Since we want to predict future price movement, we shift movement
column up 1 so it refers to the next change in share price.
data = fund.copy()
data['movement'] = data.groupby('ticker')['movement'].shift(-1) # movement now associated with future movement
data['mvmt_binary'] = np.where(data['movement'] == 'up', 1, 0)
# Split training and testing set at January 1st, 2017
predictor_df = data[data['date'] < datetime.datetime(year=2017, month=1, day=1)]
oos_df = data[data['date'] >= datetime.datetime(year=2017, month=1, day=1)]
# Split into X and Y and convert to numpy matrices
X = predictor_df[features].values
y = predictor_df['mvmt_binary'].values
X_oos = oos_df[features].values
y_oos = oos_df['mvmt_binary'].values
We will be looking at the prediction performance between a logistic regression and random forest, so first import all the necessary modules from sklearn
.
from sklearn.linear_model import LogisticRegression
from sklearn.ensemble import RandomForestClassifier
from sklearn.impute import SimpleImputer
from sklearn.model_selection import GridSearchCV, StratifiedKFold
from sklearn.neighbors import KNeighborsClassifier
from sklearn.metrics import auc
For the logistic regression we need to adjust the max iterations to be the length of the dataset to ensure the model converges. For the random forest I will be using 250 decision trees with a max depth of 10 and also require at least 10 samples to split at a decision node.

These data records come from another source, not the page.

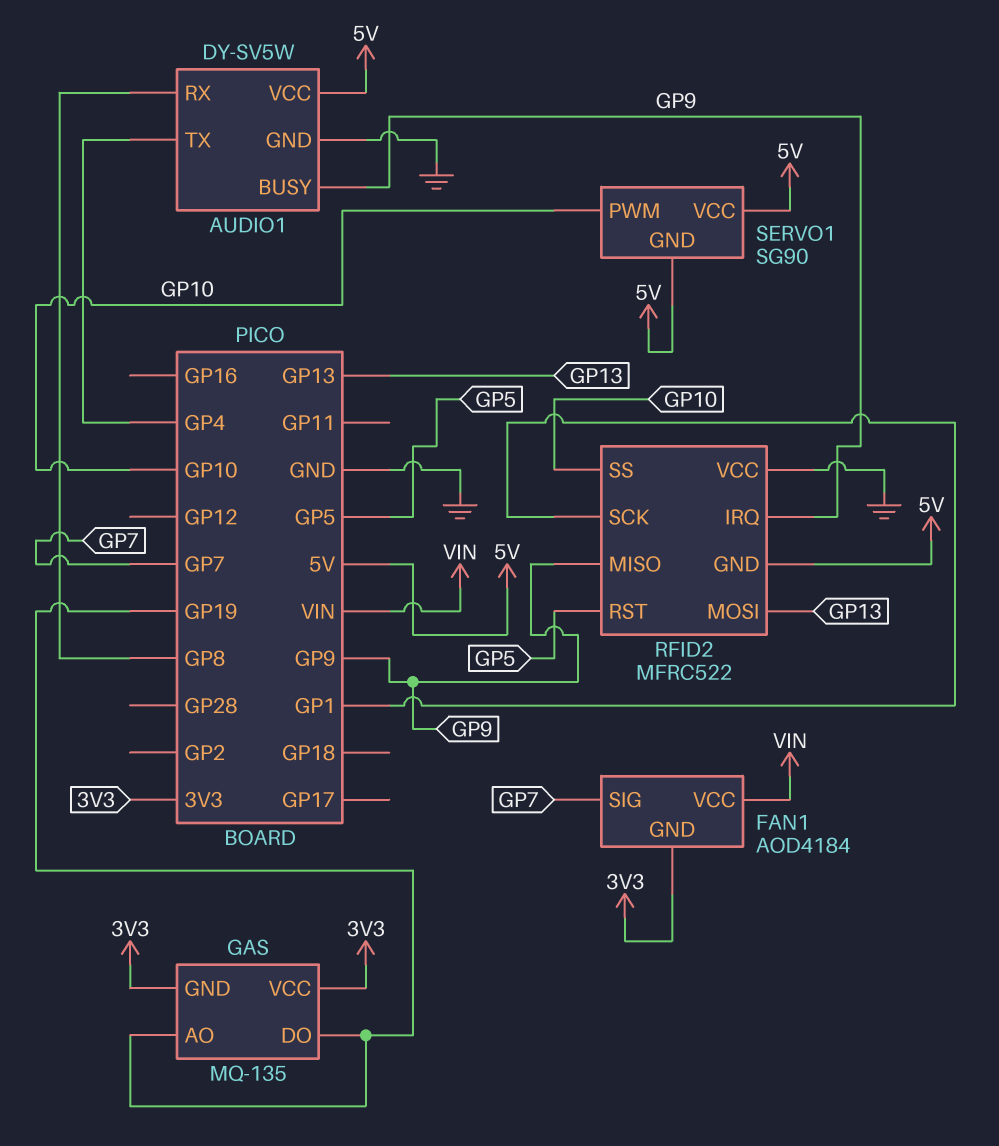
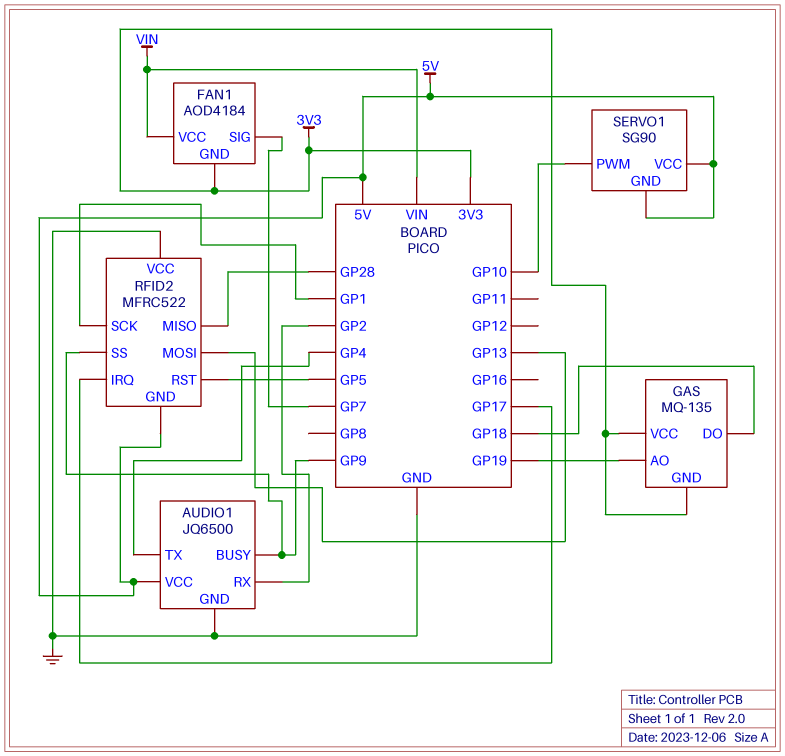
AUDIO1: DY-SV5W -> JQ6500
AUDIO1 pin RX: GP8 -> GP2
GAS pin DO: GP19 -> GP18
RFID2 pin IRQ: GP9 -> GP17
RFID2 pin MISO: GP9 -> GP28
RFID2 pin SS: GP10 -> GP9

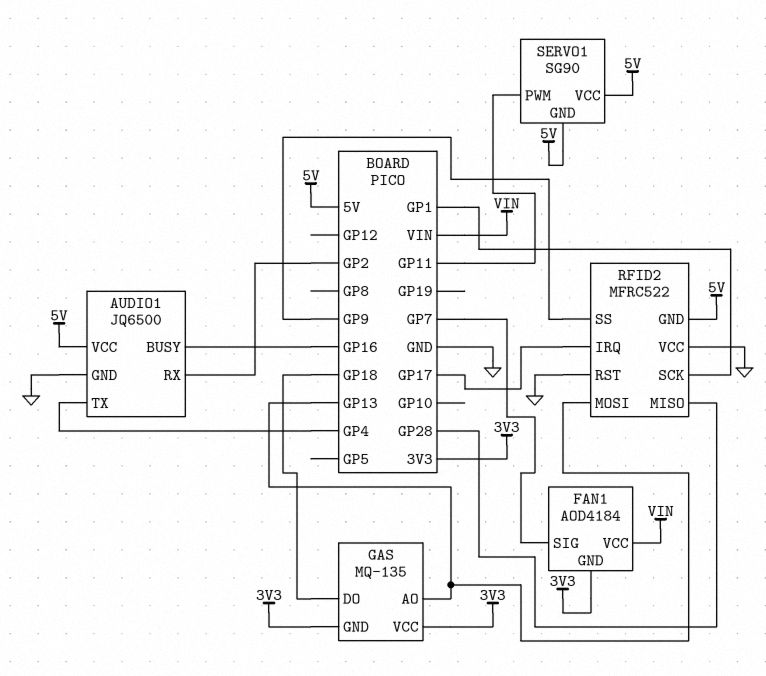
AUDIO1 pin BUSY: GP9 -> GP16
GAS pin AO: GP19 -> GP13
RFID2 pin RST: GP5 -> GND
SERVO1 pin PWM: GP10 -> GP11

Since the data is not perfectly clean, we will use sklearn's SimpleImputer
to fill NaN
values with the mean of the values for that feature. We then use fit_transform
to clean our data sets and then fit our models using the training data. Once the models are fitted, we use predict_proba
to test our out-of-sample data against the model.

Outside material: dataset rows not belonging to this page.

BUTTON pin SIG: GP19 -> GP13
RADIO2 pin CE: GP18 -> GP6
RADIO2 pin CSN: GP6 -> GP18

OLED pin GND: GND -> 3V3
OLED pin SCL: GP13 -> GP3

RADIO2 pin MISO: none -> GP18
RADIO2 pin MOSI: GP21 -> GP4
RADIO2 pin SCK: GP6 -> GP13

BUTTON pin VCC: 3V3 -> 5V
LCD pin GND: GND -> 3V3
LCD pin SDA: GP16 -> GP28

# Create classification models
log_reg = LogisticRegression(max_iter=X.shape[0])
rf = RandomForestClassifier(n_estimators=250, max_depth=10,
min_samples_split=10, max_features="auto")
imp = SimpleImputer(missing_values=np.nan, strategy='mean') # object for cleaning data
# Clean training and testing sets
train_clean = imp.fit_transform(X)
test_clean = imp.fit_transform(X_oos)
# Fit models
log_reg.fit(train_clean, y)
rf.fit(train_clean, y)
# Get scores of models
log_scores = log_reg.predict_proba(test_clean)[:,1]
rf_scores = rf.predict_proba(test_clean)[:,1]
We can look at the coefficients from the logistic regression and the feature importances from the random forest to understand how the different models are weighting the various features.
def pretty_dict(val, per_row=5):
"""Prints dict items to stdout where per_row refers
to the number of items printed on each line"""
out = ""
for i, (k, v) in enumerate(val.items(), 1):
out += f"'{k}': {v}, "
if i % per_row == 0:
out += '\n'
return out
# Create dict of features' coefficients, sort, and format for printing
log_coefs = dict(zip(features, log_reg.coef_[0]))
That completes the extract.